This could be a result of many factors. For instance, people with similar credit scores are likely to be in similar income brackets and as a result have similar tastes and habits. And, people who have similar credit scores (whether low or high) are also likely to have similar attitudes to life. Think about it. If your partner is scrupulously obsessed with keeping their credit score perfect and you on the other hand are a little more relaxed on the subject, having missed a few payments here and there – you’re likely to have pretty different personalities.
Bearing all this in mind, we have created 7 handy first date tricks to help you to find your credit score match. Read on to take advantage of these handy romantic (and financial!) hints.
Talk about mortgages.
OK, now mortgages may not be the most romantic topic on the face of it, however they are linked to several deeper aspects of our lives. For instance: do we want to settle down? Are we a homeowner? Do we want to share a home with someone we love, or would we rather travel the world with them? A negative credit score can affect your chances of getting a mortgage, and so why not approach the issue by talking about deeper topics such as whether you and your date see yourselves settling down in a love nest in a couple of years’ time. Now that can be a highly romantic topic of conversation!
Talk about marriage.
Did you know that if you are married, your partner’s negative credit score can affect your own? Discussing your respective attitudes to marriage on a first date is a good way of establishing whether your potential partner values stability – both financially and romantically. After all, these two types of stability often go hand in hand.

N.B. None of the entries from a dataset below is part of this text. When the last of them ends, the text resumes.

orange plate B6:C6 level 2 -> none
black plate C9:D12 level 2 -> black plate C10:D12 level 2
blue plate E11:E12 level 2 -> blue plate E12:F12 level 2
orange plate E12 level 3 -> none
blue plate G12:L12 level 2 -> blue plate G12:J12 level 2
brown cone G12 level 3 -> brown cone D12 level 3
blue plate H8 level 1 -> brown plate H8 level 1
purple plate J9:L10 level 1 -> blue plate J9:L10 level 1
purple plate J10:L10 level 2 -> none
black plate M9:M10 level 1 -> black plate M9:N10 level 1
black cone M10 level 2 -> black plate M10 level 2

Check in with them about their past regrets.
Asking someone what their biggest regrets are is actually quite a common first date question! It’s away of getting to know someone. Sometimes, those regrets will be financial ones – debts got into, loans taken out for projects that headed off track. Or, maybe your future lover regrets being too careful with their money! Whatever answer you get to this question, you will be able to move on to ask them about their credit score if you like, or simply use the discussion to gauge their attitudes to risk and reward more generally.
Talk about careers.
Are you both members of the precariat? You can bond over that! Or, maybe you both work in the same financially stable profession. Either way, talking about your career prospects, hopes, and pasts is a brilliant way to get to know each other – and each other’s credit scores.

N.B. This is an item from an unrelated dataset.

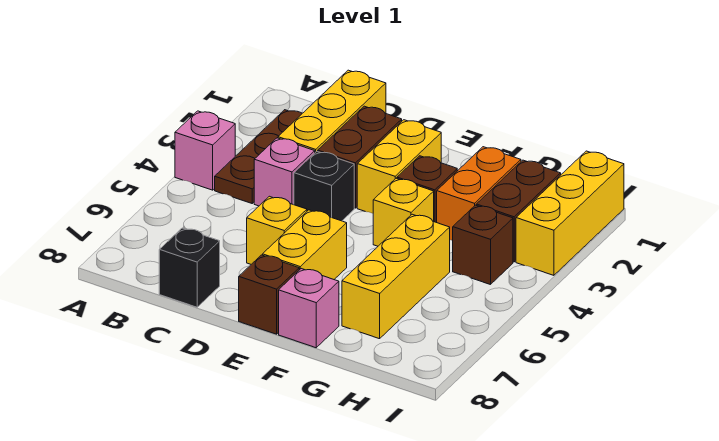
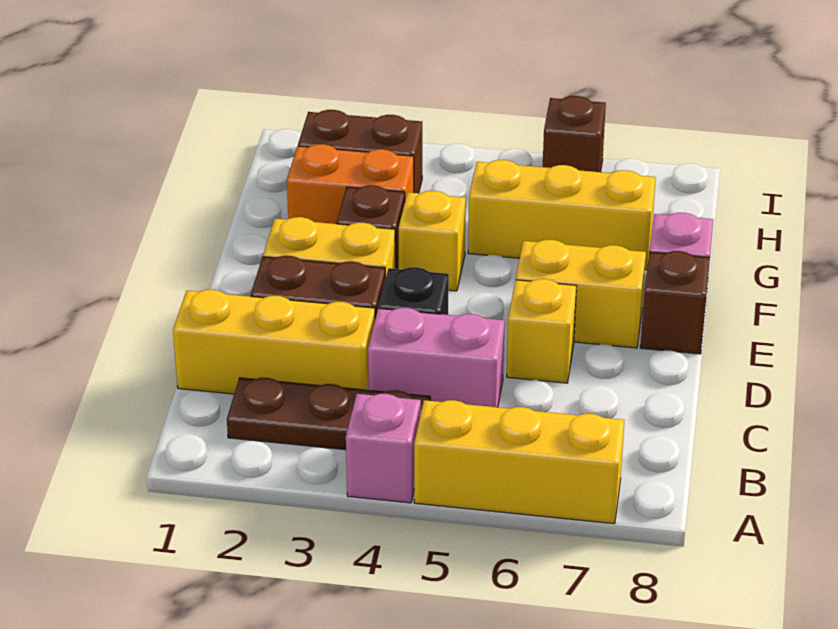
pink brick C4 level 1 -> pink brick C4:C5 level 1
black brick C8 level 1 -> none
brown brick H4 level 1 -> brown brick I6 level 1
yellow brick I1:I3 level 1 -> yellow brick A5:A7 level 1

Ask what they would do with a large sum of money.
If you won the lottery tomorrow, what would you do? This is such a common first date question. If your date says ‘use the money to pay off all of my considerable credit card debts’ or ‘haul myself out of bankruptcy’, then you may get a fair idea of their credit score! Of course, if someone has a poor credit report repair, that does not mean that you should not date them at all – all this indicates is what their attitudes to life are like, and whether they match yours.
Ask them how organized they are.
Another great question which helps you to get to know both your partner’s personality and their credit score. If someone is very disorganized, they may find it hard to keep on making payments on time to their various creditors. A super organized person will usually be on top of their credit and their finances.

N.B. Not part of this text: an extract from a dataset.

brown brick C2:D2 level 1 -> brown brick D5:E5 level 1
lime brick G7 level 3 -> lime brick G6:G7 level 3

Just ask them about their credit score.
If you want to be honest with your date, why not just cut to the chase. Ask them what their credit score is like, and divulge yours too if you feel like it. You could open this conversation by saying ‘I just read a fascinating little article about how to find your credit score match on a first date… ‘
In conclusion, asking someone about their credit score on a first date is a great way to find out if you guys will be a good match in the longer term. And, you do not need to do so in a blunt way if you don’t want to: ease into the conversation with a discussion of general topics such as life plans and attitudes to money.